Achieving the transition will require major changes to Europe’s current governance system:

  1. Establish a European Panel for Sustainability (EPS), an independent, high-level scientific multidisciplinary body, based on the Intergovernmental Panel on Climate Change (IPCC) model, reporting to the European Council, to provide guidance and monitor progress.
  2. Include all levels of government in the design, implementation and monitoring phases of Europe’s new sustainability agenda, and ensure local areas that want to make faster progress are encouraged to do so.
  3. Tackle gaps in the implementation of legislation and in accountability through more effective use of Member State and European enforcement mechanisms and a more systematically facilitated public access to environmental justice.

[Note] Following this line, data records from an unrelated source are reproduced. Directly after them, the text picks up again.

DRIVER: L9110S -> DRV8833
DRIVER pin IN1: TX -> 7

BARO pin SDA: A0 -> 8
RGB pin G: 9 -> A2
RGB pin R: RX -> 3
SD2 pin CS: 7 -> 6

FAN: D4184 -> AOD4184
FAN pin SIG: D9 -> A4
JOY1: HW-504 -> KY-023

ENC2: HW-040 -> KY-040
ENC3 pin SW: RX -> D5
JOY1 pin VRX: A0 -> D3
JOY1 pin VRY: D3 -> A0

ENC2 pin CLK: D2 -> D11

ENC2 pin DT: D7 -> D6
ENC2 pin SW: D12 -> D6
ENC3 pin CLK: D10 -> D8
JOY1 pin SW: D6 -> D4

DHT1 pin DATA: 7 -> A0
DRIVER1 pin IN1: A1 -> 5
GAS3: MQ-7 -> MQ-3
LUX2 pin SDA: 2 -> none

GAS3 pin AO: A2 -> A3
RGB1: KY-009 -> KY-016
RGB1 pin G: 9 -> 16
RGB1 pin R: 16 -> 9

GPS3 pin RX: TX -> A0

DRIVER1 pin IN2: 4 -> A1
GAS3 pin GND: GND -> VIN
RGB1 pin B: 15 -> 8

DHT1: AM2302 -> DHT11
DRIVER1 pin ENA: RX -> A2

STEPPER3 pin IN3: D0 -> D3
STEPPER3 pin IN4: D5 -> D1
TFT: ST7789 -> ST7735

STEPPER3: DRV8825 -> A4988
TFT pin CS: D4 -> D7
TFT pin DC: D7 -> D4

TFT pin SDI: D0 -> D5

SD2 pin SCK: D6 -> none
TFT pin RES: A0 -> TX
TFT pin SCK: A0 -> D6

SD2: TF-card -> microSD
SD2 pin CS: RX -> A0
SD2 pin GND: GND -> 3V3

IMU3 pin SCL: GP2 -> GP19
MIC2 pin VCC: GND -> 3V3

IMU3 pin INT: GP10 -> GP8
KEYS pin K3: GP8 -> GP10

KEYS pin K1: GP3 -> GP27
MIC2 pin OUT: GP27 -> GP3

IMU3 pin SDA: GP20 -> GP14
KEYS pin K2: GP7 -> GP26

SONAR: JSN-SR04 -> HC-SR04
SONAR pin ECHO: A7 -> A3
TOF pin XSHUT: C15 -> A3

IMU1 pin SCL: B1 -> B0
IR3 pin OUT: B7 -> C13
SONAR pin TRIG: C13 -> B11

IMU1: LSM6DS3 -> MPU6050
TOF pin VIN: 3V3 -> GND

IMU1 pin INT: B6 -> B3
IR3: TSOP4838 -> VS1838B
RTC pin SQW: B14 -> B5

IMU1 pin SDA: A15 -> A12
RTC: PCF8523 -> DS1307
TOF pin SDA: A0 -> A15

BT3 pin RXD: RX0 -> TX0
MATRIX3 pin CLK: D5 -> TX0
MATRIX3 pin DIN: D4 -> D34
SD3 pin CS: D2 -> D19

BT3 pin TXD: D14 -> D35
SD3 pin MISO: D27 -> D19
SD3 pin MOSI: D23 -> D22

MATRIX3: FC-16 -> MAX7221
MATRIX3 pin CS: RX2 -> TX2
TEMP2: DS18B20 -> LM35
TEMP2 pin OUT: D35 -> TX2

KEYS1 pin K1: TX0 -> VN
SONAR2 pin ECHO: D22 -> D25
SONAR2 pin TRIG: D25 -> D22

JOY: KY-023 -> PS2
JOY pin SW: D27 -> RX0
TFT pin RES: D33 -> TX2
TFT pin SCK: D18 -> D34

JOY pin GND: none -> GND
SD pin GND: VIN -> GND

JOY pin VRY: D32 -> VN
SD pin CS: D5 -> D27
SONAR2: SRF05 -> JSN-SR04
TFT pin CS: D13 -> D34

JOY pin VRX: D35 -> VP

  4. Incentivize businesses to go beyond compliance through a new sustainability certification scheme for European companies aligned with SDGs, independently verified and based on best available environmental footprint methodologies.
  5. Utilise Europe’s semester process to increase momentum, coherence and transparency in the transition, integrating well-being metrics into the process.

Think2030 is an evidence-based, non-partisan platform of 100 policy experts from European think tanks, civil society, the private sector and local authorities.